For those who aren’t local to the area, but who are fans of British mystery shows, Shrewsbury Abbey (technically, the Abbey Church of St. Peter and St. Paul) is well known as the setting for the Cadfael mystery series.

When Virginia, a reader of Needle ‘n Thread, visited the Abbey recently, she took pictures of some of the embroidery she saw at the Abbey and sent the photos along. I thought I’d share them with you today. They’re beautiful!

Embroidery at Shrewsbury Abbey

I’m not sure what the different embroidered items are – I’m guessing from the shapes I can make out and the structure of the designs that we’re looking at some kind of frontal. Notice the Tudor-type rose, which is often found in English church embroidery.

I like the color scheme here – the paler pastels are very pretty. I’m not sure the age of the pieces, or whether or not there’s some fading going on, but I would imagine not much – the gold looks to be in pretty good shape, the grey is quite deep, so I’m guessing these colors are not far off from the original color scheme. I like the coral on the rose.

Embroidery at Shrewsbury Abbey

Here’s what looks like a continuation of the same piece – same background fabric, same basic layout, same grey triangles. Notice the gold bits on the lily, that look a little bit like spangles. I like these things! They aren’t flat spangles – they’re more donut-shaped.

Embroidery at Shrewsbury Abbey

You can see the gold accents a little better here. You don’t see this shape too often – I’ve only ever seen it on ecclesiastical embroidery from England. I’m not sure if they were used more widely or not.

I like them! I’d use them in goldwork if they were still available today! They’d make nice foundations or settings for pearls and the like.

Embroidery at Shrewsbury Abbey

Here’s a rose close up. Love the lattice in the middle!

Embroidery at Shrewsbury Abbey

And here’s a corner of the piece, where you can see the lily motif and the rose motif meet. The gold is quite damaged right along the corner. It looks like there’s a nice cord or twist along the edge.

Embroidery at Shrewsbury Abbey

I love this! Such a simple design element, but the movement and shading in it are quite nice! And the colors are very effective on the dark background. I especially like the goldwork “veins” in the center of each “leaf” area, and the fact that they are further outlined with black. It’s very striking!

Embroidery at Shrewsbury Abbey

Here, you can see that design element in context on the corner of something that I’m assuming is either a frontal, a pulpit fall, or even a banner of some sort. There’s some fringe along the bottom of whatever it is.

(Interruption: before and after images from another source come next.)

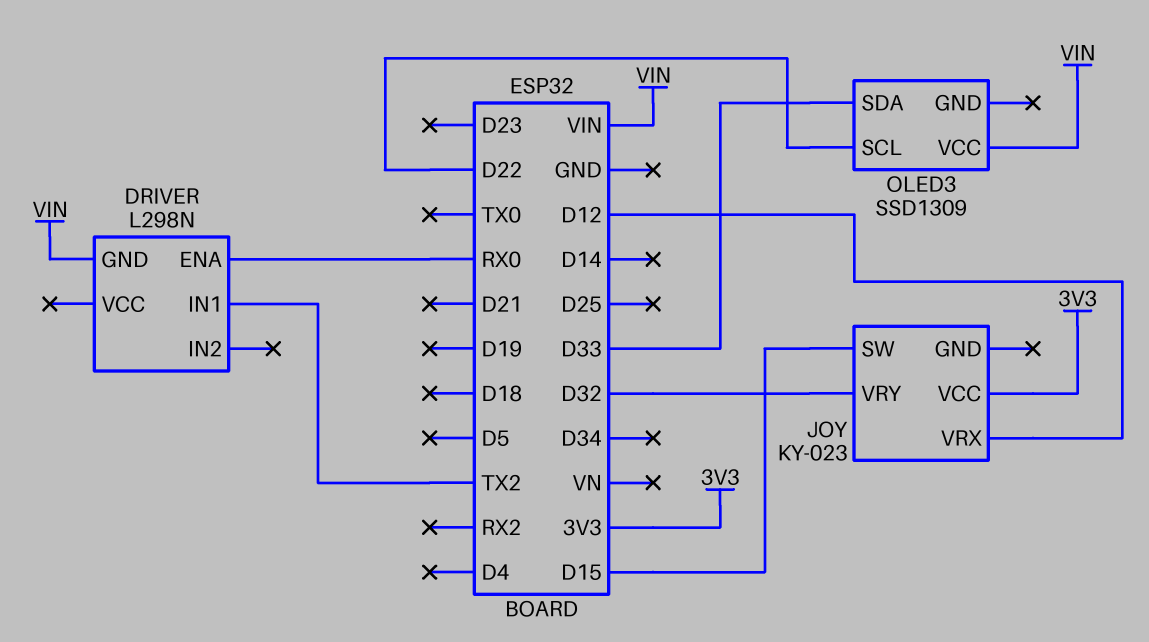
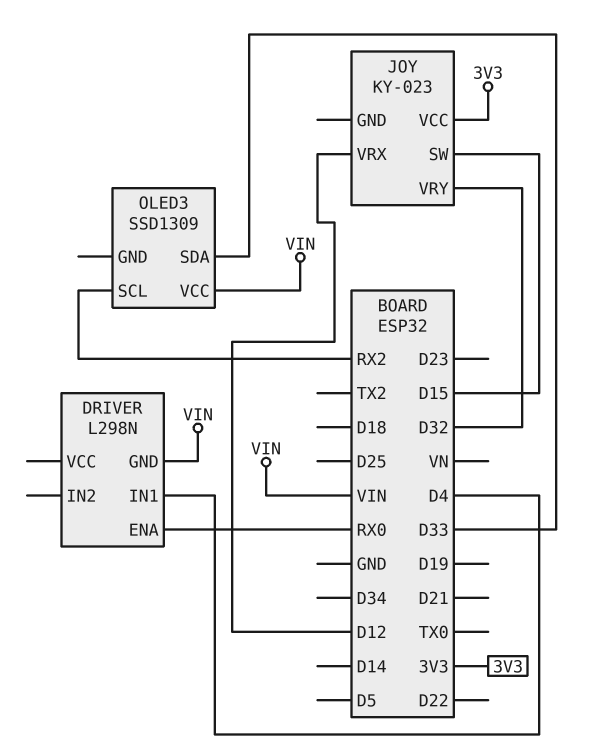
DRIVER pin IN1: TX2 -> D4
OLED3 pin SCL: D22 -> RX2

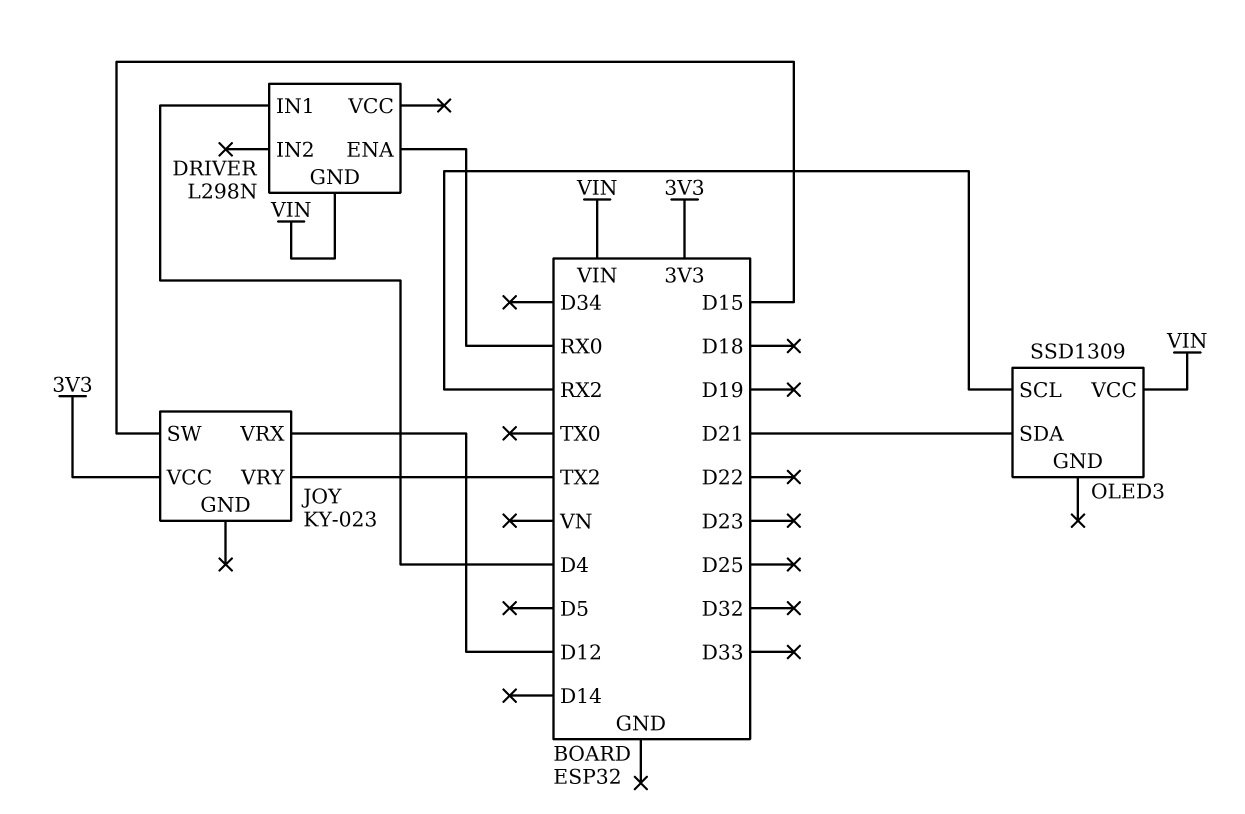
JOY pin VRY: D32 -> TX2
OLED3 pin SDA: D33 -> D21

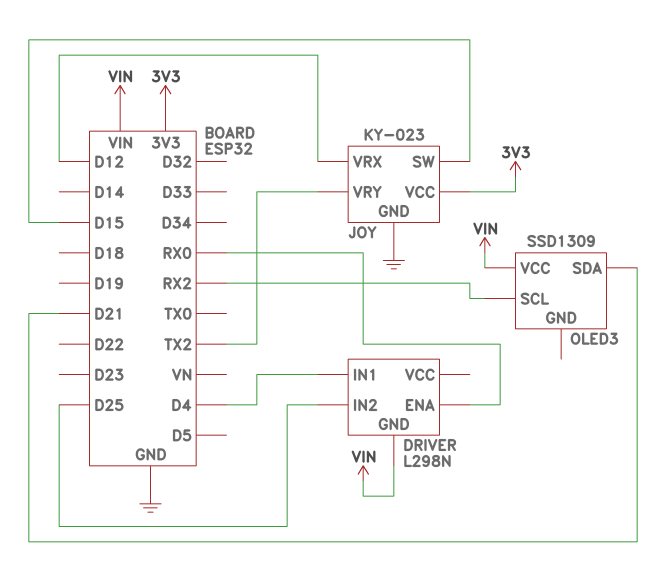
DRIVER pin IN2: none -> D25
JOY pin GND: none -> GND

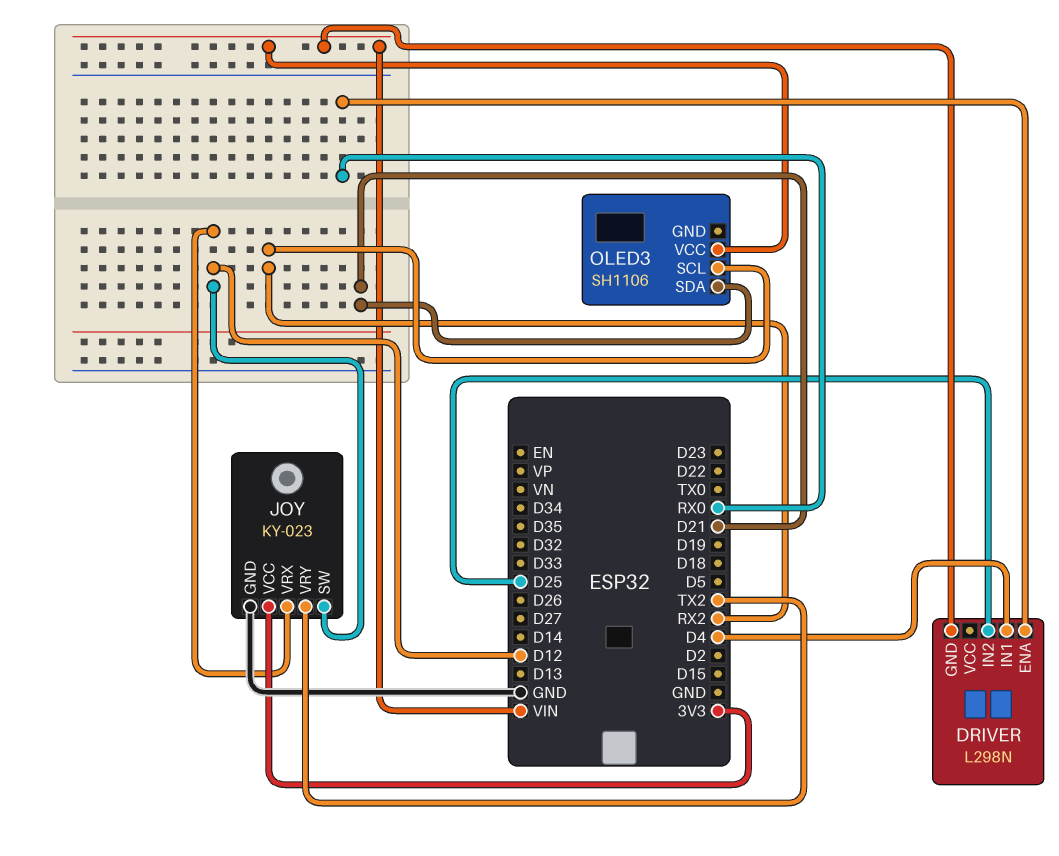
JOY pin SW: D15 -> D12
OLED3: SSD1309 -> SH1106

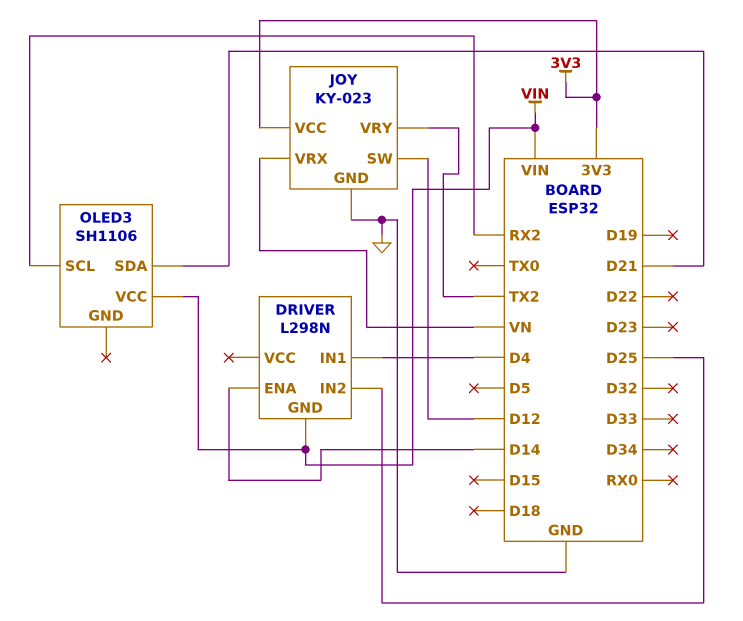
DRIVER pin ENA: RX0 -> D14
JOY pin VRX: D12 -> VN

Embroidery at Shrewsbury Abbey

And another bit of design detail from the same piece. I like the goldwork on the lower right, as it moves up the swash and melds into the silk shading. So pretty!

Embroidery at Shrewsbury Abbey

Another striking piece – gold on a red background always catches they eye! This piece sports some gems in the center of the cross and a nice array of gold spangles be-speckling the outer perimeter of the whole design.

I like the way the flowers are not in high contrast to the background. They’re very subtle, but still there. And the couched goldwork is exquisitely done – very uniform and neat.

Embroidery at Shrewsbury Abbey

And here you can see the flowers a little closer. Notice that the “shading” on the flowers is rather rigid. It’s not a natural shading, with a smooth transition between colors. But if you step back from the piece, it doesn’t matter – the effect of the shading is pleasing from farther away.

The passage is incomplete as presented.